Details
Description
Build Issue
While ant is used for building Java projects, it is almost never used to build python, c++ or c projects. C and C++ projects are often managed using autotools while Python uses setuptools. Forcing these languages to use a foreign build system ('ant') is suboptimal and will cause us headaches as we move forward.
Release issue
Releasing a single monolithic package forces users of one language to download binary and source for all languages. For example, at this time the Avro C distribution is only 384K in size (built using autotools 'make distcheck' target). People interested in using the C implementation would be forced to download a large monolithic tarball (currently 3.8 MB) that includes dozens of third-party jar files for the Java implementation. Furthermore, C users would be forced to use 'ant' as the top-level build tool. This monolithic approach would also prevent us from submitting Avro for inclusion in Linux distribution yum/apt repositories as RPM and Debian packages. It's important to allow C/C++ code to have a pristine release tarball on which to base Debian and RPM packaging.
Solution
Create top-level directories: 'java', 'python', 'c++ ' , 'c', 'shared' and 'release'. Each language directory would contain the source for that language and use the build system natural for that language, e.g. ant, autotools, setuptools, gem, etc.

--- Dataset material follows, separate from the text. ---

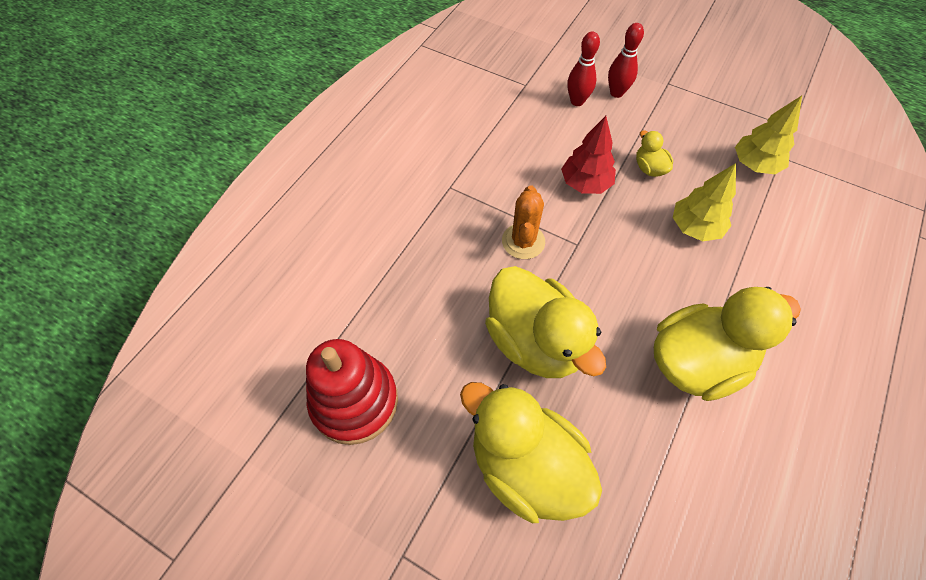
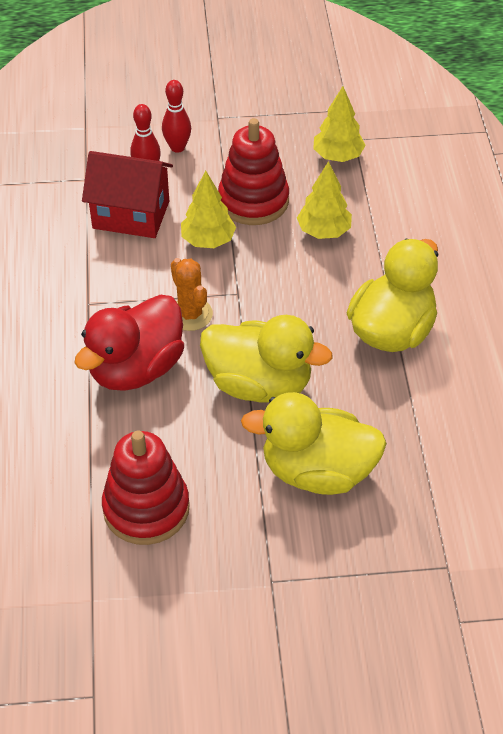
camera: 35 degrees left, 10 degrees down
(443, 265) = (136, 369): none -> red duck
(538, 130) = (131, 214): none -> red house
(585, 184) = (208, 241): red tree -> yellow tree
(649, 168) = (253, 201): yellow duck -> red stacking toy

The 'shared' directory would have, for example, common test schema and data files for interoperability testing between each language. A simple top-level bash script would call into each language to build a release package, documentation, etc. into the 'release' directory. Each Avro release would then be compromised of package(s) for each language Avro supports, e.g. avro-java-1.2.3.tar.gz, pyavro-1.2.3.tar.gz, avro-c++-1.2.3.tar.gz and avro-c-1.2.3.tar.gz. Later on, we'll also likely have libavro-devel-1.2.3-1.x86_64.rpm too.